You already know who Millennials are: people born between 1982 and 2000. But who are Millennipreneurs? They may not be small business owners yet, but entrepreneurship plays a significant role in their lives. According to a survey of millennials by EY and Economic Innovation Group, 78% consider entrepreneurs successful, and 62% have considered starting their own business. Fifty-five per cent believe their generation is more entrepreneurial than past ones, although the data says otherwise: Millennials are actually less likely to be entrepreneurs than people in other age groups. At age 30, millennials owned fewer businesses than Gen-Xers or Baby Boomers at the same age.
Read More: Five Pitfalls of Starting your Own Business
Why do Millennials choose entrepreneurship?
Millennipreneurs want to start businesses for similar reasons of all age groups: the desire to be your own boss (40%), want flexibility (21%) and want to be passionate about the work you do (21%), according to a survey by Wells Fargo. But like many entrepreneurs, Millennial business owners face financial challenges. Forty-two per cent say they don’t have the financial means to start a business. And two-thirds have at least one source of long-term debt already, whether it be a student loan, car payment or mortgage.
However, they still plan for the future with optimism. Millennial business owners have formal Business Plans, cyber-attack plans and disaster recovering plans at higher rates than older small business owners. They also have business succession plans in the event of an emergency. Millennipreneurs may do business differently than generations before them, but the passion that drives them is universal. But we all need support.
While becoming an entrepreneur is easier than ever in today’s hyper-connected, digital world, rushing into business could spell disaster. From financing to lead flow, there’s a lot to know if you want to be a successful business owner. While there’s plenty to learn as you go, advice from those who have been there can be invaluable as you learn what it takes to be your own boss.
If you are a Millennial, keep the following tips in mind as you begin the journey of starting a business.

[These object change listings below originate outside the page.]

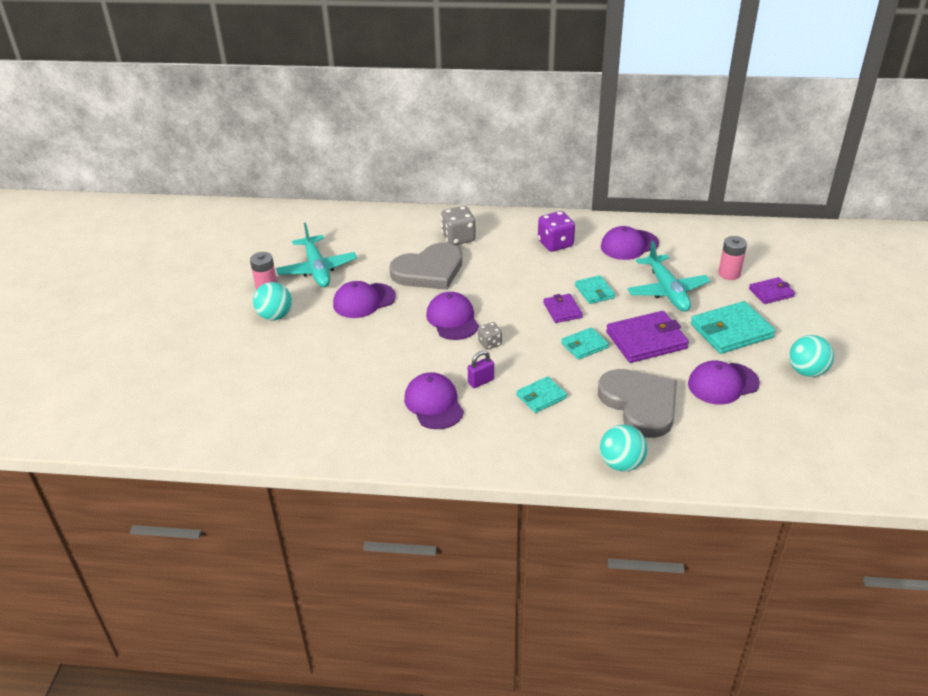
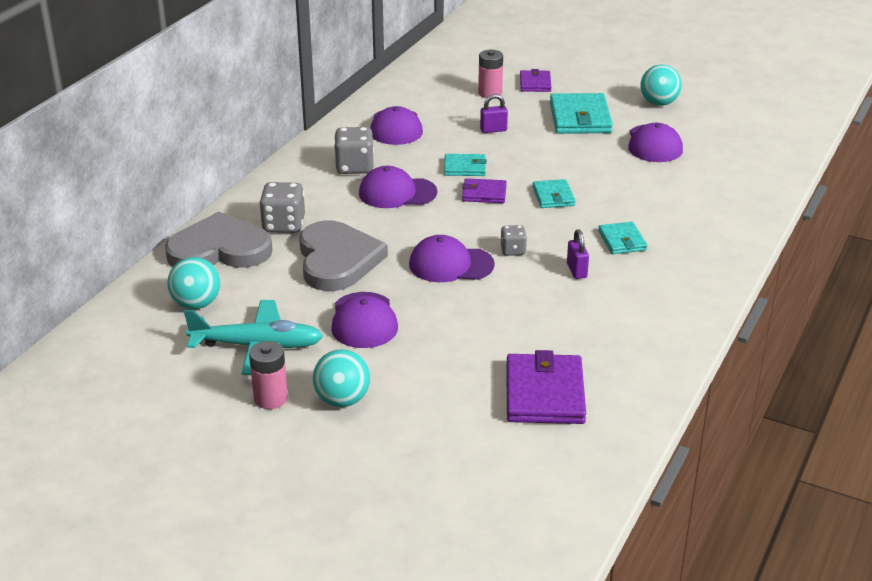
camera: 70 degrees left, 5 degrees down
(434, 404) = (598, 309): purple cap -> purple cap (397, 193)
(555, 244) = (354, 167): purple dice -> grey dice
(621, 464) = (740, 222): turquoise ball -> turquoise ball (196, 304)
(640, 404) = (662, 191): grey heart -> grey heart (219, 249)
(646, 340) = (566, 162): purple wallet -> purple wallet (544, 394)
(667, 290) = (493, 130): turquoise plane -> purple padlock

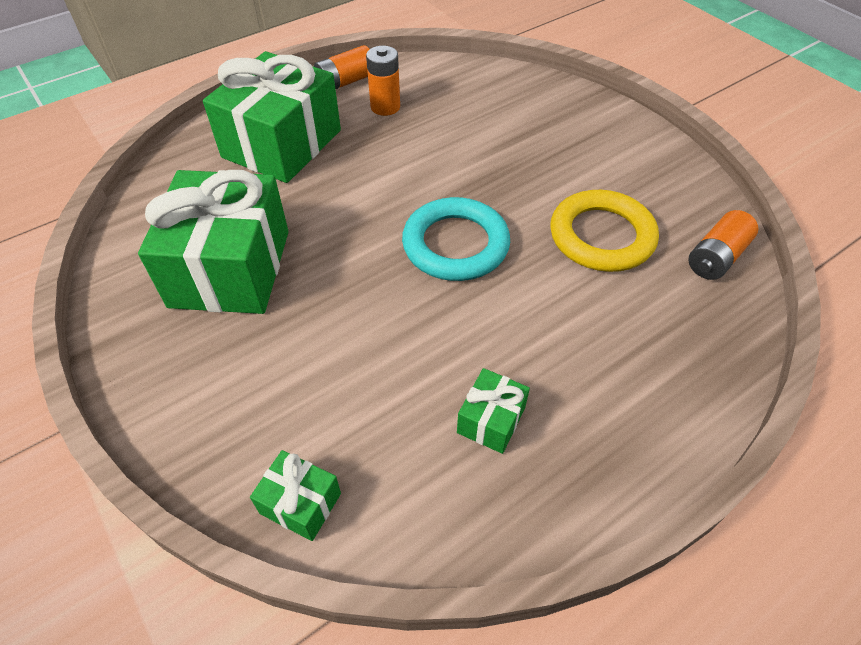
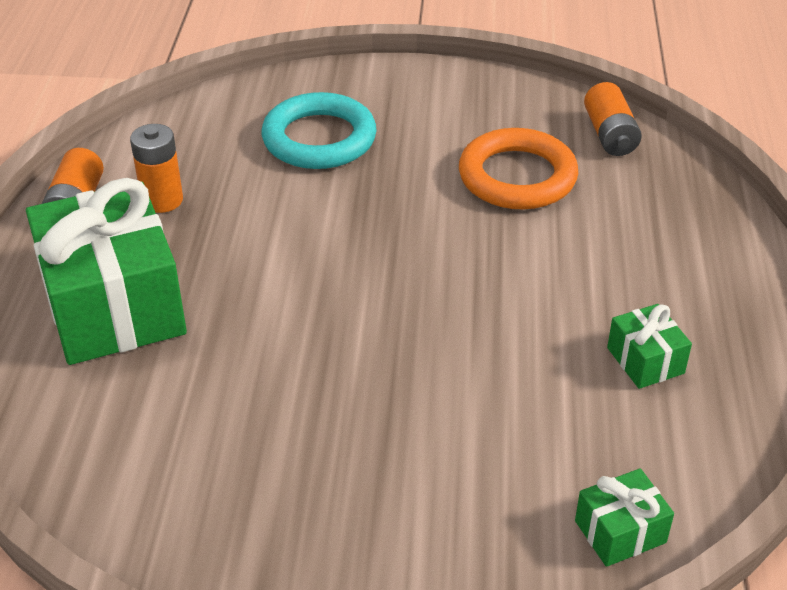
camera: 50 degrees left, 10 degrees down
(230, 268) = (264, 442): green gift -> none
(455, 245) = (424, 266): turquoise ring -> turquoise ring (319, 139)
(601, 236) = (517, 177): yellow ring -> orange ring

- Focus on Customer Service: For millennials starting out on their own, it is recommended that they focus on the customer. Think carefully about the problems that the customer is facing and how your product or service will solve that problem. The best way to do that is to think of it from this perspective. What kind of customer experience do you want your customers to be raving about? When you’re always focused on what the customer needs, excellent customer service and a noteworthy experience will naturally fall into place.
- Persistence Pays Off: In my humble opinion, persistence is one of the key ingredients when starting a new business. When starting a new venture, there are going to be roadblocks, challenges and moments when you question what you’re doing and why. Sticking with it, despite the doubt or uncertainty, is key. When I started my first business, I knew nothing about entrepreneurship, having come from the corporate sector. But I was willing to learn everything and anything to succeed. Some times looked grim, and it appeared failure was on the horizon, but my determination and motivation kept me going.
- Know What You’re Selling: This seems obvious, but it’s easy to jump into business without a clear idea of what your product and service can do for customers. I can’t raise this issue enough and, from my own personal experience, state how important it is to know the product or service one is offering. People like to know what they are paying for. As a business owner, it is crucial to first understand the details, benefits, pros and cons of what you are offering and be straight forward in explaining what you have to offer. This is especially important in growing industries, where new competition comes onto the market nearly every day. There is always going to be a lot of competition no matter what you do. Stand out from the rest by offering resourceful information, a clear picture of what your customer is getting and a piece of mind that you will be there when they need your services.
- Separate Business Expenses from Personal Finances: This technical tip is critical, yet easy to overlook when you’re just starting a business. While it may seem easy to use your personal account for starting up or paying initial expenses, it is always better to create a business account, transfer the funds into them and then use it. Get it out of the way now and you’ll make things easier later.
- Provide Value with Free Tools: Social media has changed the way businesses reach their audience and you can – and should – do a lot more than promote your business to followers. Focus on free mediums of marketing. Your goal is to put out a lot of helpful and actionable content that builds goodwill with your audience. Provide value before asking for anything to build a following that knows, likes, and trusts you, which means they’re more likely to spend their money with your business.
- Cut Your Living Expenses: Preparing for a shift in your income is an important part of planning your business. Reduce your living expenses as much as possible before you start your business. Starting a business always takes at least twice as long as you can imagine and costs three times as much. While this can be challenging, you’ll reap the benefits in the long term. This new cost of living will give you much more runway to make your business idea successful and will give you a better chance at success.
- Know Your Competition: Setting yourself apart from others is the key to success in any business and that’s why it’s important to know your competitors. Competitor research becomes critical to understand what your direct competition is offering and at what price. Find gaps in their offerings – these shortcomings will define your business. When you know how you stand out, you can better sell your product and service, allowing you to grow a thriving business for years to come.
Read More: Your First Year as Business Owner
Use these tips to get started on the right foot. Starting a business isn’t easy, and you’ll learn plenty along the way, but the experience of others who have been in your shoes before can be a guiding light while you figure it all out.